- Born: 22 June 1967 (age 58) Sydney, Australia
- Education: Newington College University of Sydney Dalhousie University
- Occupations: Professor; captain;
- Title: Professor Captain RANR

= Stuart Kaye =

Australian professor of law (born 1967)

Stuart Bruce Kaye (born 22 June 1967) is an Australian professor of law and was, until early 2013, Dean of the Law School at the University of Western Australia. He is a Captain in the Royal Australian Navy Reserve and a Fellow of the Royal Geographical Society.

==Education==
Kaye was educated at Newington College (1980–1985) and holds degrees in arts and law from the University of Sydney, and a doctorate in law from Dalhousie University. He was admitted as a barrister of the supreme courts of New South Wales, Tasmania, and Queensland.

==Legal career==
Kaye is currently the Director of the Australian National Centre for Ocean Resources and Security (ANCORS) at the University of Wollongong. Kaye was a senior lecturer in law at the University of Tasmania and was Head of the Law School at James Cook University. In 1995 he was appointed one of the two Australian nominees to the International Hydrographic Organisation's Panel of Experts on Maritime Boundary delimitation. In 2000, he was appointed by the Australian Government to the list of Arbitrators under the 1991 Madrid Protocol to the Antarctic Treaty. He was Dean of Law at the University of Wollongong between 2002 and 2006. Kaye was appointed to a Chair in Law at the University of Melbourne in 2006, and from 2011 to 2013 was Dean of the Law School at the University of Western Australia. He is on the Board of Editors of Ocean development and International Law and the Antarctic and southern Ocean Law and Policy Occasional Papers. He is also a member of the advisory Board of the Asia-Pacific Centre for Military law at the University of Melbourne. Kaye was appointed to a Chair in Law at the University of Melbourne in 2006. He is on the Board of Editors of Ocean development and International Law and the Antarctic and southern Ocean Law and Policy Occasional Papers. He is also a member of the advisory Board of the Asia-Pacific Centre for Military law at the University of Melbourne. He was appointed to the International Hydrographic Organization's Panel of Experts on Maritime Boundary Delimitation in 1995 and in 2000 was appointed to the List of Arbitrators under the Environmental Protocol to the Antarctic Treaty. He has been chair of the Australian Red Cross National International Humanitarian Law Committee since 2003. He is a legal officer in the Royal Australian Navy Reserve and a Fellow of the Royal Geographical Society and the Australian Academy of Law.

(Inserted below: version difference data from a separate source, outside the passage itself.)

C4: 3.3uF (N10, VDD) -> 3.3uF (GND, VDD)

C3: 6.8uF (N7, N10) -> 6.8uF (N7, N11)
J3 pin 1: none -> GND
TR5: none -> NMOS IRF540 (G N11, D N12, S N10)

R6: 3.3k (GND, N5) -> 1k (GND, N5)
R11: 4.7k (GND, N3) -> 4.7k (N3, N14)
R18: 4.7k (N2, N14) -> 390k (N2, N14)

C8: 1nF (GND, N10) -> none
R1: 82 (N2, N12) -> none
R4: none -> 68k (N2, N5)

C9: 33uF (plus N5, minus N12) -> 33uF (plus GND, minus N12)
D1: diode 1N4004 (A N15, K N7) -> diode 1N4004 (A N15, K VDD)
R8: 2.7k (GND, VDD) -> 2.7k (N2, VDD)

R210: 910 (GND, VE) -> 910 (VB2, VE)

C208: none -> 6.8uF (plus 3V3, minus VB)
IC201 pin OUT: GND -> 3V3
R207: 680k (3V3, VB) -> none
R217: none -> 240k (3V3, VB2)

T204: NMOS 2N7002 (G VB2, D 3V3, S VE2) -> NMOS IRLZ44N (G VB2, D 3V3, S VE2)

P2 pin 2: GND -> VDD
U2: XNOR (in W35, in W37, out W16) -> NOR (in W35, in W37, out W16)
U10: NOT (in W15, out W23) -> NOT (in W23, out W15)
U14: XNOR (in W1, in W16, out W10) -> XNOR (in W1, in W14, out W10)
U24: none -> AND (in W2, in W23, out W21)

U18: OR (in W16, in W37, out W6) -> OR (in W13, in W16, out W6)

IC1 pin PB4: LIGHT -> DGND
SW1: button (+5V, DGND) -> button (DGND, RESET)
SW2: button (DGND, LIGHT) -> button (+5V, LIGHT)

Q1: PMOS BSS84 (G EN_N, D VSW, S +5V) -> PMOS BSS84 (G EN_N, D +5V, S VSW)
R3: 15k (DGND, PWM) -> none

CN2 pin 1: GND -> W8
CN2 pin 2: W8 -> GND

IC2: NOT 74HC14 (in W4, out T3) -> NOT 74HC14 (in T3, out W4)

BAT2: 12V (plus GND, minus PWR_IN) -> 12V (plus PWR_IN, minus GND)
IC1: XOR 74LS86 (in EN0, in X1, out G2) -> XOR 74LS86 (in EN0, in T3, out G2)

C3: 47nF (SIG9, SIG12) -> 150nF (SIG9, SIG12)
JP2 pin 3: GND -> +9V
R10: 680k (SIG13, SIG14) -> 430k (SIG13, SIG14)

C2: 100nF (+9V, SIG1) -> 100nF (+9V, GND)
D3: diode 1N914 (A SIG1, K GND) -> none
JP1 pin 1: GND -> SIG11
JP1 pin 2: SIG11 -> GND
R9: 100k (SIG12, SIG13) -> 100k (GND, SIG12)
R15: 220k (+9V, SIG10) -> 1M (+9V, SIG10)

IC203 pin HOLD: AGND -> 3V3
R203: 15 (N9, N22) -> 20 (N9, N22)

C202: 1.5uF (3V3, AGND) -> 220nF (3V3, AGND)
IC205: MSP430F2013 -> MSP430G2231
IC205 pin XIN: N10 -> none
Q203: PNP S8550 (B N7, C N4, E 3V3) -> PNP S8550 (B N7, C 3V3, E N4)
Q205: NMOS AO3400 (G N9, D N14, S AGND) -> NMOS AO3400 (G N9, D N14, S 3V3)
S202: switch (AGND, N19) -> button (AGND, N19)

== Honours and recognition ==
Kaye was awarded the Medal of the Order of Australia in the 2024 King's Birthday Honours for "service to international law, and to tertiary education".

==Qualifications==
- Doctor in the Science of Law, Dalhousie University, 1999
- Master of Laws, University of Sydney, 1994
- Bachelor of Laws, University of Sydney, 1991
- Bachelor of Arts, University of Sydney, 1989
- Graduate Diploma of Legal Practice, University of Technology, Sydney, 1992

==Selected works==
Kaye's published writings encompass 17 works in 27 publications in 1 language and 512 library holdings.

- An Examination of Australia's Maritime Boundaries (1994)
- The Torres Strait Treaty: a Decade in Perspective (1994)
- Legal Approaches to Polar Fisheries Regimes: a Ccomparative Analysis of the Convention for the Conservation of Antarctic Marine Living Resources and the Bering Sea Doughnut Hole Convention (1995)
- Australia's Antarctic Maritime Claims and Boundaries (1995)
- The Torres Strait (1997)
- The Laws of the Australian Antarctic Territory (1999)
- International Fisheries Management: a Comparative Analysis of Legal Approaches to Management in the Context of Polar Fisheries Regimes (1999)
- International Fisheries Management (2000)
- Torres Strait Native Title Sea Claim Legal Issues Paper (2004)
- Threats from the Global Commons Problems of Jurisdiction and Enforcement (2007)
- Freedom of Navigation in the Indo-Pacific Region (2008)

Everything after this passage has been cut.